Here is the link to hear the federal tax shift question and Rep. Baldwin's answer (advance to about 33 min., 15 sec.). Beginning of her answer:
"[A federal tax shift] definitely has some intellectual appeal to me and some of my colleagues, but I think it's pretty clear that congress is going much more forcefully in the direction of a mandatory, market-wide cap and trade program instead. I think it's a fairly smaller minority that would look at a carbon tax as a stand-alone system. Now, that does not mean that in the bill that we're going to be putting together on the House side that creates the cap and trade system that we wouldn't additionally use some tax strategies more in a pinpoint way than across the market."
Representative Baldwin serves on the Committee on Energy and Commerce and its subcommittees on Health; Energy and Air Quality; and the Environment and Hazardous Materials.

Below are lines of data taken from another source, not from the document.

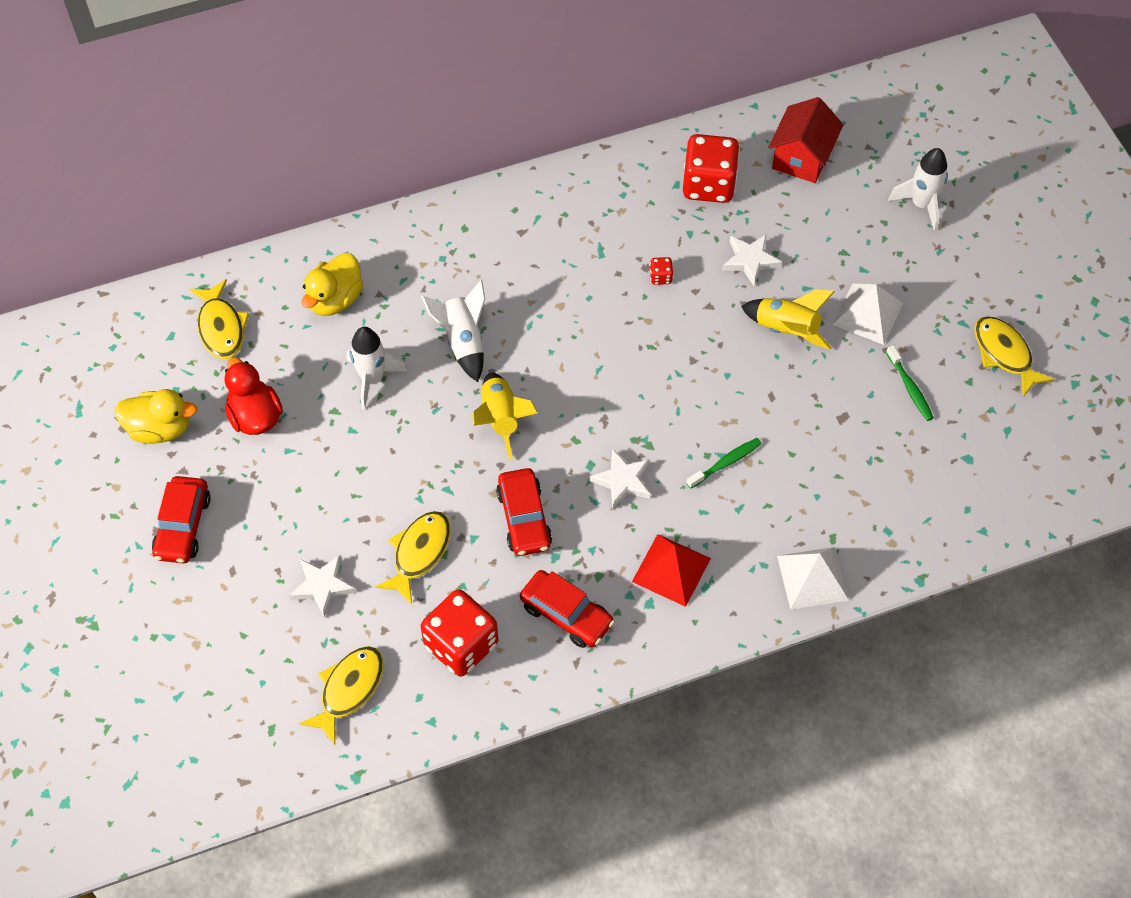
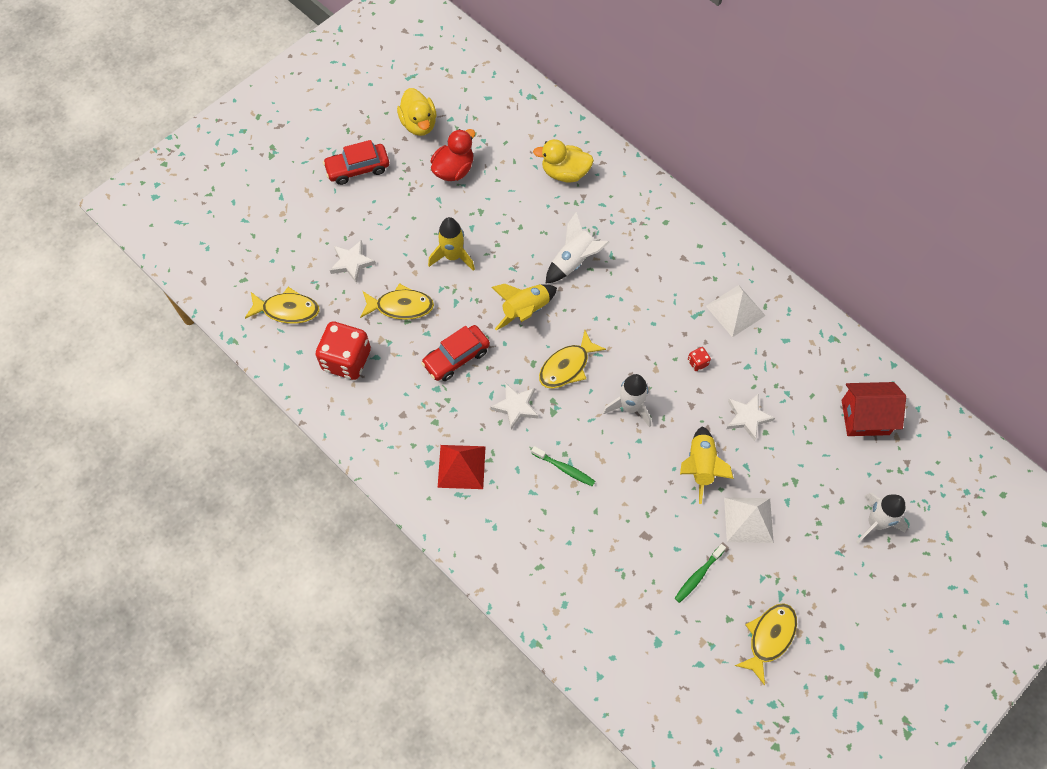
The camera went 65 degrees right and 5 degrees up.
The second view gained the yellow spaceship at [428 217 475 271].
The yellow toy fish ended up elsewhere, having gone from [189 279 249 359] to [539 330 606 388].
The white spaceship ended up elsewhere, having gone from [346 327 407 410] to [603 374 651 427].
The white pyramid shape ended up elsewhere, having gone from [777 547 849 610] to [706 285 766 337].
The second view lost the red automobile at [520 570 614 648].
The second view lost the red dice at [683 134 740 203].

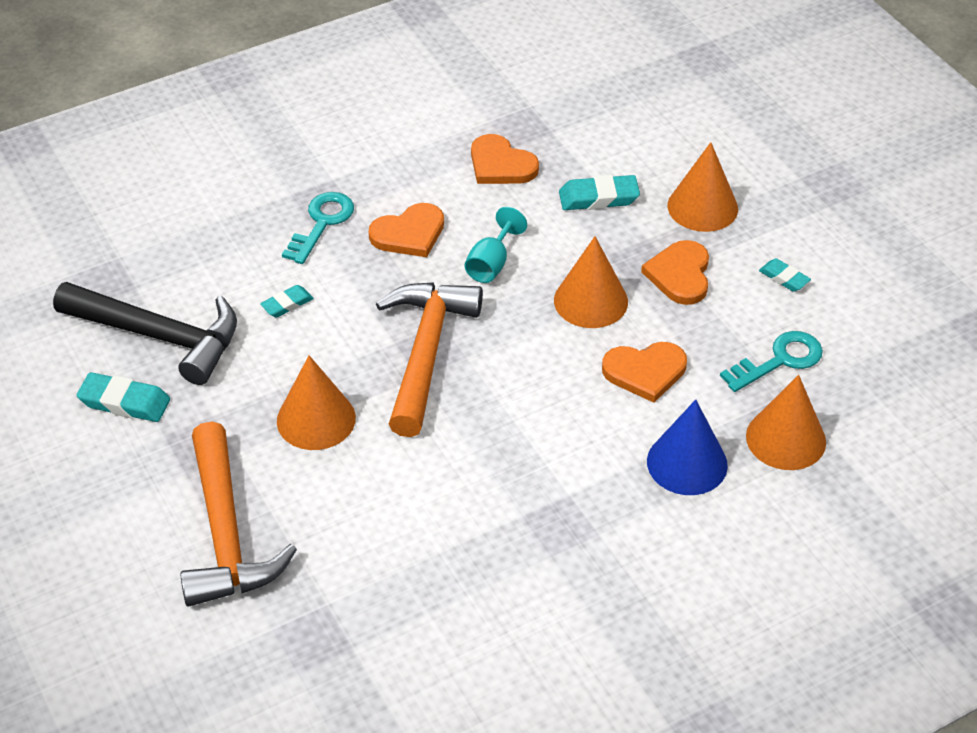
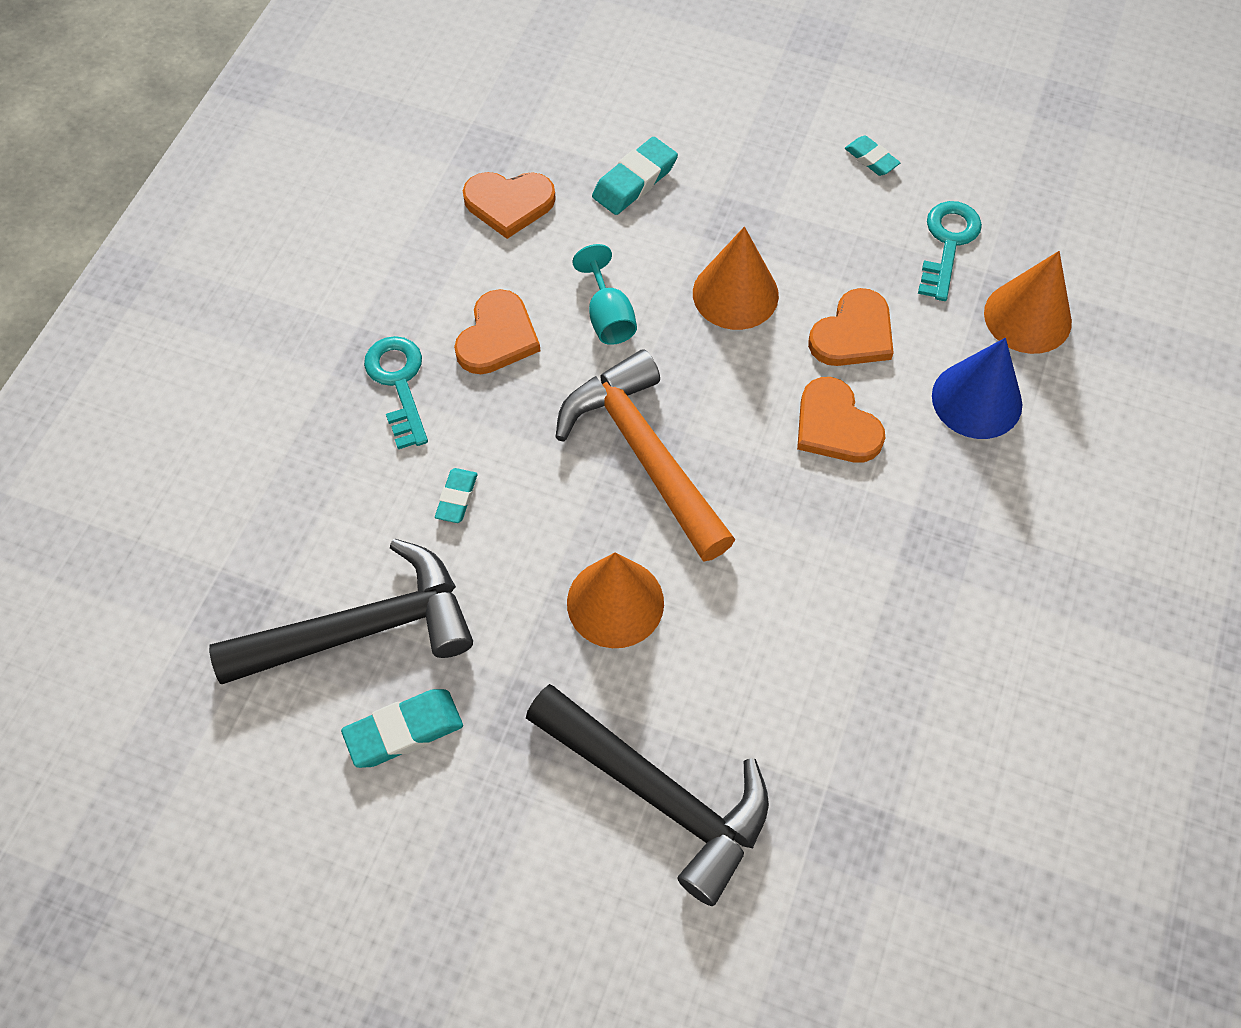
The camera went 40 degrees left and 15 degrees up.
What was the orange-coloured hammer at [180 422 297 607] turned into the jet-black hammer at [526 684 769 906].
The orange-coloured heart shape ended up elsewhere, having gone from [641 240 709 305] to [797 377 885 462].
The teal eraser at [759 258 811 292] ended up facing another way, 45 degrees clockwise from before.
The second view lost the orange-coloured cone at [668 142 738 232].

Are you sure she really got the distinction between a tax SHIFT vs. a tax add-on or some other non-revenue-neutral "tax strategy"? I did not get the feeling she really had a clear understanding of the concept of tax shifts.
Jim Hoecker's comment on the likelihood of a carbon cap vs. a true market-based solution was more telling -- that the former is a full-employment strategy for the regulators, lobbyists, and accountants. (He included environmentalists in that list, but I don't see how, other than the fact that a carbon cap will likely prove ineffective!) And remember, today's elected officials are tomorrow's industry lobbyists.
A tax shift is very sensible. And we will see it enacted about the same time we see a no-loopholes flat tax enacted---another sensible idea that the people with all the money don't like.